Giardiniera-inspired Cauliflower Salad
I get cravings for the savory, tangy flavors of Giardiniera, but I have never been a fan of the jarred versions. This cauliflower salad gives me all the flavor of Giardiniera with a little more staying power. Like many of my vegetable dishes, it's great for prepping ahead because it just gets better while it sits in the fridge. For an easy lunch, I mix it with chopped romaine lettuce, some canned cannellini beans, and leftover chicken breast. Of course it would also be great on a hot Italian beef sandwich if you're so inclined!
RECIPE (this makes 10-12 cups)
1 large head of cauliflower, chopped (about 4 cups)

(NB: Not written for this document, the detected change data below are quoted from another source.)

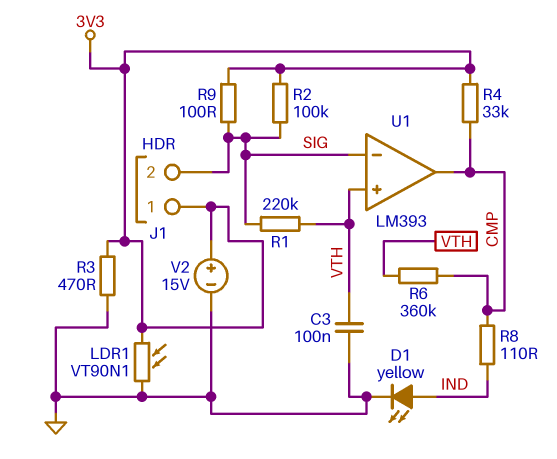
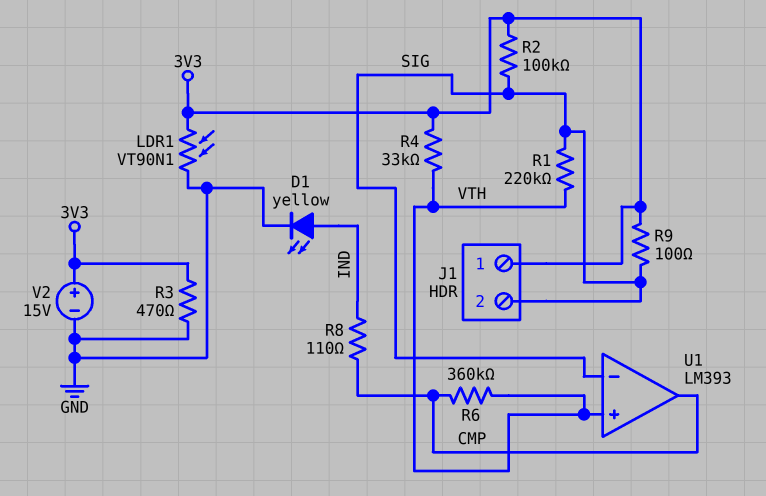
C3: 100nF (GND, VTH) -> none
R4: 33k (3V3, CMP) -> 33k (3V3, VTH)

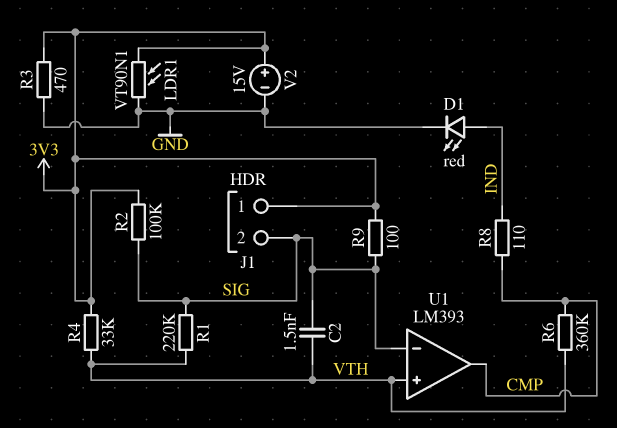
C2: none -> 1.5nF (SIG, VTH)
D1: LED yellow (A IND, K GND) -> LED red (A IND, K GND)

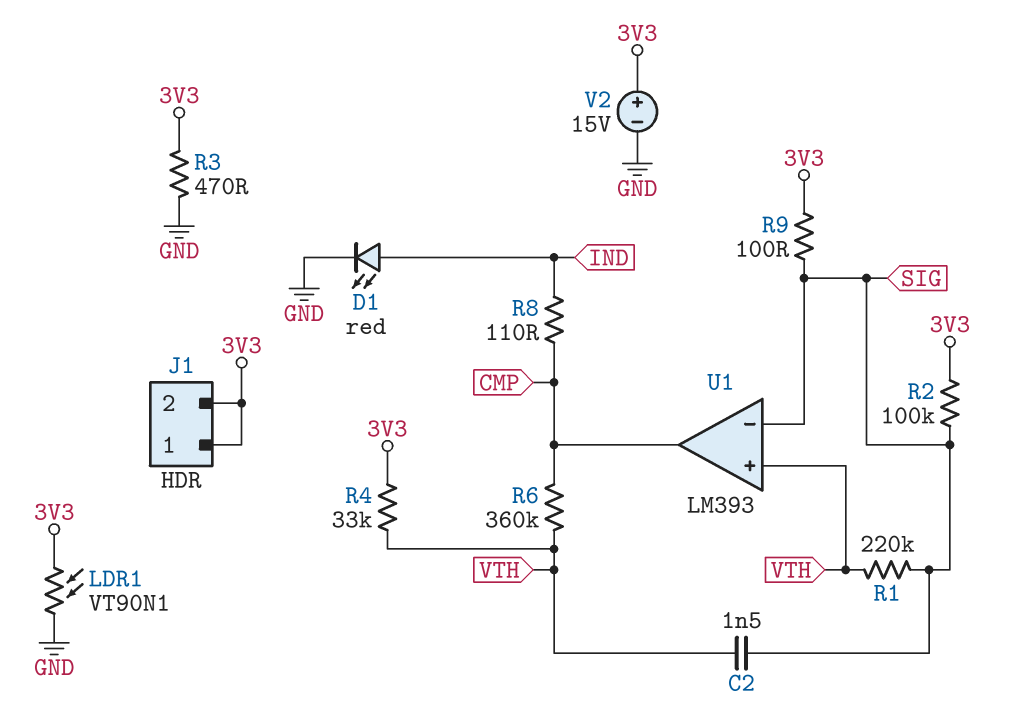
J1 pin 2: SIG -> 3V3

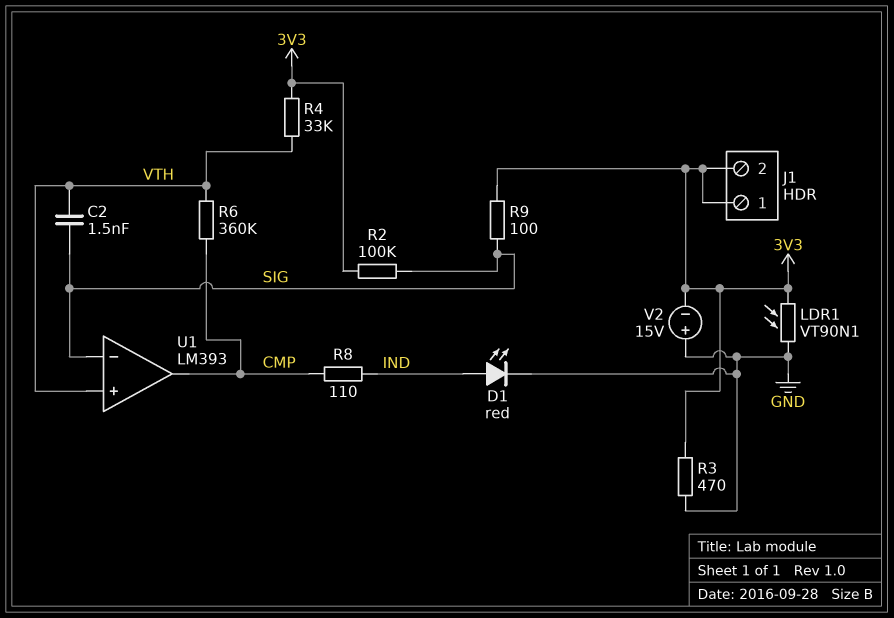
R1: 220k (SIG, VTH) -> none
V2: 15V (plus 3V3, minus GND) -> 15V (plus GND, minus 3V3)

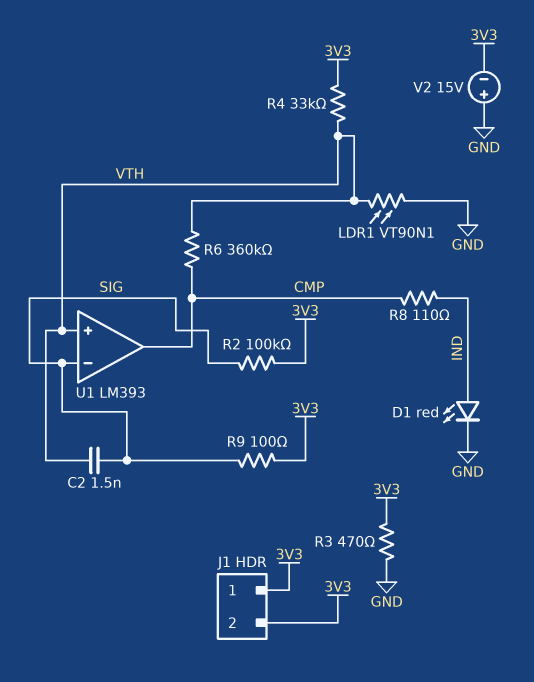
LDR1: VT90N1 (3V3, GND) -> VT90N1 (GND, VTH)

4 stalks of celery, sliced
1 red bell pepper, sliced
1 yellow bell pepper, sliced
4 carrots, sliced into medallions
1 red onion, chopped
1/2 cup of olives, sliced (I prefer Castelvetrano but any will do)
For the dressing:
1 cup white wine vinegar
1/2 cup extra virgin olive oil
1/4 cup lemon juice
4-5 cloves of garlic, minced
2 tsp dried oregano
2 tsp salt
1 tsp pepper
Chop all of your vegetables and throw them into a bowl, then whisk dressing ingredients and pour over vegetables. Mix well. Can be eaten right away or left in the fridge overnight to soften the vegetables.